Let's try once again
```{r}
logistic_wkly5 <- glm(Direction ~ Lag4+Lag3+Lag2+Lag1,
data = Weekly_train,
family = binomial)
summary(logistic_wkly5)
logistic_probs5 <- predict(logistic_wkly5, Weekly_test, type = "response")
logistic_pred5 = rep("Down", length(Direction_test))
logistic_pred5[logistic_probs5 > 0.5] <- "Up"

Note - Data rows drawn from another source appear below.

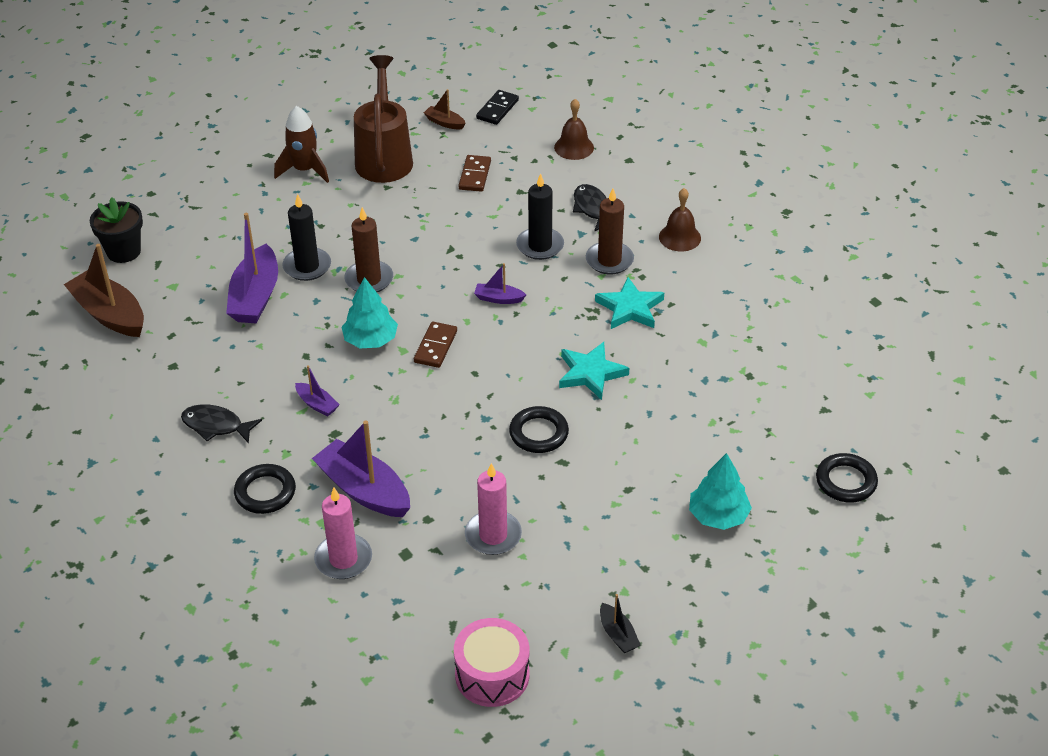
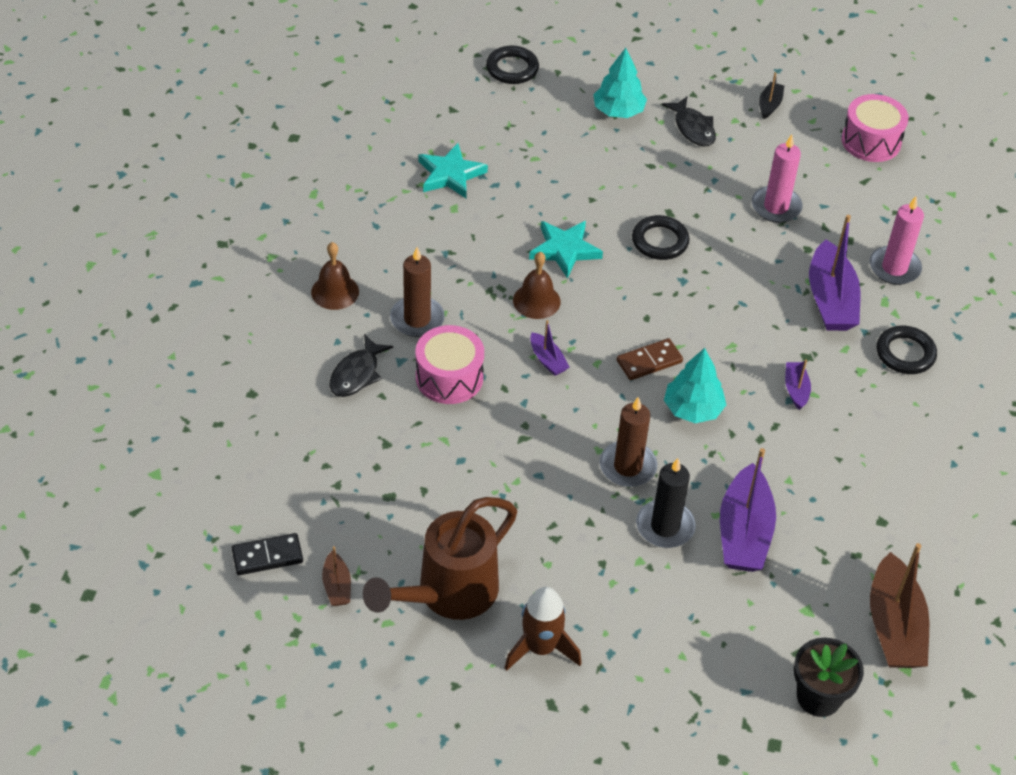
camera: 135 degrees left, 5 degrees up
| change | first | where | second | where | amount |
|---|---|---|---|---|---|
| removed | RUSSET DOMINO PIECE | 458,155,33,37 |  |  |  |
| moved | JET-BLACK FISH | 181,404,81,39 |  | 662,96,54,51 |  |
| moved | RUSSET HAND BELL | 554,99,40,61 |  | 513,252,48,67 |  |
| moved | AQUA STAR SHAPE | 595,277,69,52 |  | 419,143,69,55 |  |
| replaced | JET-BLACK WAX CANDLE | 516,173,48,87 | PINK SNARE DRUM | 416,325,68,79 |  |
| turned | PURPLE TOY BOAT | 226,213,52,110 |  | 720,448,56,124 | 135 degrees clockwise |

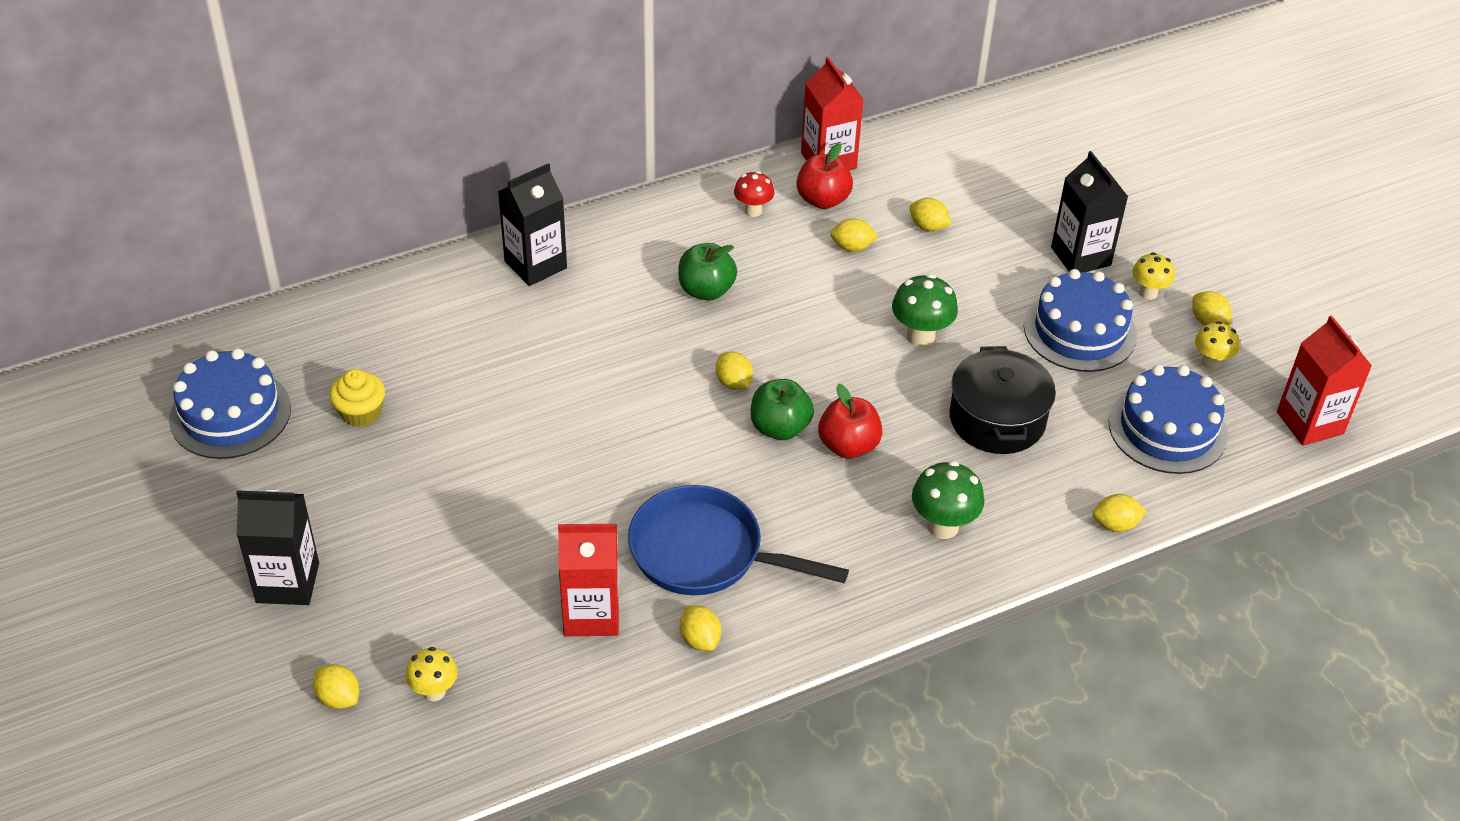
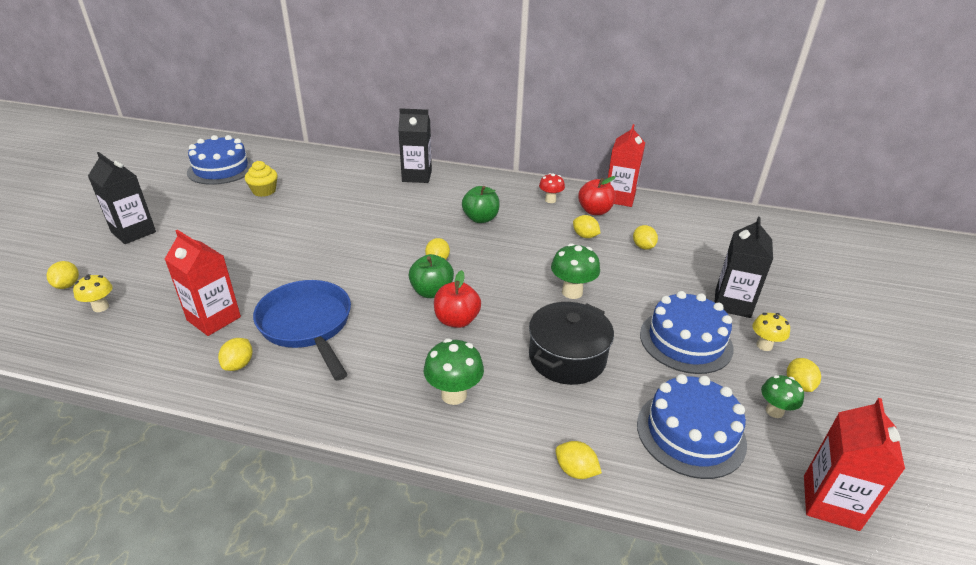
camera: 40 degrees right, 10 degrees down
| change | first | where | second | where | amount |
|---|---|---|---|---|---|
| recoloured | YELLOW TOADSTOOL | 1195,321,44,49 | GREEN TOADSTOOL | 761,375,43,43 |  |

table(logistic_pred5, Direction_test)
mean(logistic_pred5 == Direction_test)
```
Lag4 is also not a good choice of variable.
Let's try LDA now
```{r}
lda_wkly2 <- lda(Direction ~ Lag2:Lag1,
data = Weekly,
subset = train)
lda_wkly2
plot(lda_wkly)
```
```{r}
lda_probs2 <- predict(lda_wkly2, Weekly_test)
table(lda_probs2$class, Direction_test)
mean(lda_probs2$class == Direction_test)
```
Different QDA model with transformation
```{r}
qda_wkly2 <- qda(Direction ~ Lag2 + sqrt(abs(Lag2)),
data = Weekly,
subset = train)
qda_wkly2
qda_pred2 <- predict(qda_wkly2, Weekly_test)
table(qda_pred2$class, Direction_test)
mean(qda_pred2$class == Direction_test)
```
Not improving the performance at all
Different KNN model
```{r}
set.seed(1)
knn_pred3 <- knn(train_X, test_X, Direction_train, k = 3)
table(knn_pred3, Direction_test)
mean(knn_pred3 == Direction_test)
```
Let's change K=20
```{r}
set.seed(1)
knn_pred4 <- knn(train_X, test_X, Direction_train, k = 20)
table(knn_pred4, Direction_test)
mean(knn_pred4 == Direction_test)
```
performance increased a bit
Let's try with K=50
```{r}
set.seed(1)
knn_pred5 <- knn(train_X, test_X, Direction_train, k = 50)
table(knn_pred5, Direction_test)
mean(knn_pred5 == Direction_test)
```
Performance decreased as K increased from 20 to 50. Let's try 10 once
```{r}
set.seed(1)
knn_pred6 <- knn(train_X, test_X, Direction_train, k = 10)
table(knn_pred6, Direction_test)
mean(knn_pred6 == Direction_test)
```
```{r}
set.seed(1)
knn_pred7 <- knn(train_X, test_X, Direction_train, k = 30)
table(knn_pred7, Direction_test)
mean(knn_pred7 == Direction_test)
```
```{r}
set.seed(1)
knn_pred8 <- knn(train_X, test_X, Direction_train, k = 25)
table(knn_pred8, Direction_test)
mean(knn_pred8 == Direction_test)
```
So, it seems K =20 seems to be best producing accuracy among all.